Even more important, group sprawl also increases security risks because you lose accountability. Owners leave the organization and their groups get orphaned. Since attestation is difficult, even groups with conscientious owners often have members who no longer have a legitimate business need to access the resources available to them — a violation of the least-privilege principle that is central to strong security. Moreover, groups that have guests can get lost in the shuffle, so data is exposed externally. And since groups can provide access to sensitive and regulated data, compliance is a huge challenge as well.

Office 365 group sprawl has limited direct costs, but it hurts both productivity and security.

Can I at least hide some of my Office 365 groups from the GAL?

Yes. You can reduce some of the costs associated with group sprawl by hiding some of your Office 365 groups from the GAL. To hide an Office 365 group from the GAL, an administrator has to use PowerShell to set a property on the group using this command:

Set-UnifiedGroup -Id <group> -HiddenFromAddressListsEnabled $True

Hiding groups, especially private groups, from the GAL can also help reduce security concerns; although the groups will still exist, at least they won't be out in plain sight. To hide all private groups in bulk, use the following command:

Get-UnifiedGroup | Where-Object {$_. AccessType -eq 'Private'} | Set-UnifiedGroup -HiddenFromAddressListsEnabled $true

However, note that even if a group is hidden from the GAL, it can still appear in other places, such as Planner.

To hide an Office 365 group from the GAL, you have to use PowerShell to set a property on the group.

How can I balance the desire for self-service group creation and the need to manage group sprawl?

This is the toughest and most important question in this FAQ. Unfortunately, the answer is that there is no good method to granularly control group creation — you either grant users the right to create whatever groups you want, which leads to sprawl, or you deny all users that right, which severely limits the value of your Office 365 investment by shutting down a key avenue for communication and collaboration.
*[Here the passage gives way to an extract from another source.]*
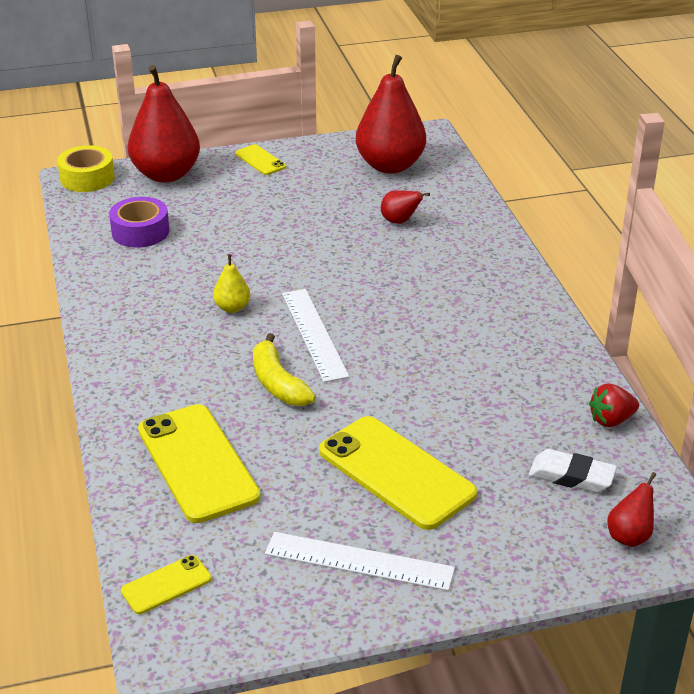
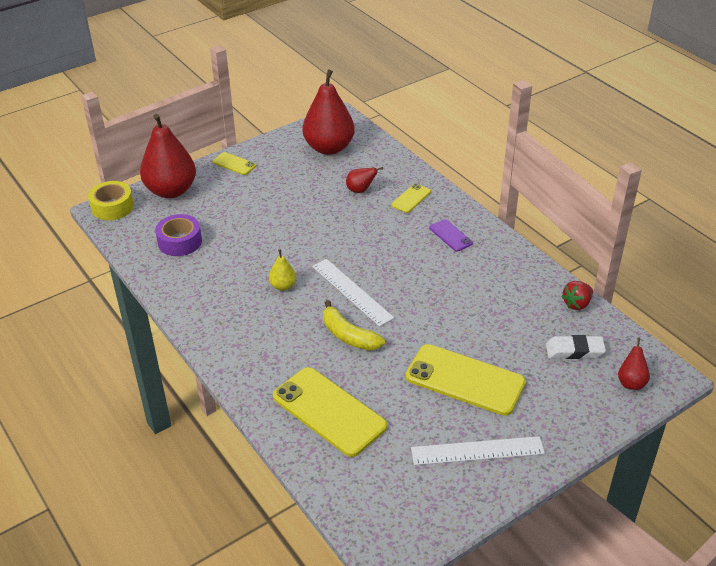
camera: 20 degrees left, 5 degrees up
(166, 585) = (361, 508): yellow phone -> yellow phone (411, 198)
(486, 298) = (450, 235): none -> purple phone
There is one native method to allow only specific users to create Office 365 groups in the associated services that use them, but it is complex and requires an Azure AD Premium license, use of PowerShell and a Preview version of a PowerShell module. The process is described in this Microsoft Support article. Another option to help manage sprawl, provided you have Azure AD Premium P1 licensing or better, is to set an expiration policy for each group.

Given these limited options, traditional manual methods are needed — guardrails that enforce basic organizational hygiene. Good governance practices include developing clear naming policies, educating users on best practices for when and how to create a group, enforcing regular attestation routines, and implementing a regular review of all new groups to look for duplicates. Alternatively, you can prevent users from creating groups themselves but implement a process for them to request new groups, such as creating a ticket or filling out a SharePoint form.

You should implement strong governance procedures to help minimize Office 365 group sprawl.


Office 365 groups are a powerful tool for communication and collaboration. However, it's essential to manage them properly. As you move to the cloud, be sure to develop policies and procedures around all of the following:

  • Group creation and naming — To minimize clutter and ensure users can find the groups they need
  • Inclusion of guests from outside the organization — To help ensure corporate information stays private
  • Ongoing management and regular attestation — To ensure your groups are still needed and have the right membership

Complement these policies and procedures with careful oversight to enjoy the benefits of self-service group creation while minimizing the costs and risks associated with group sprawl.

When properly managed, Office 365 groups are a powerful feature for communication and collaboration.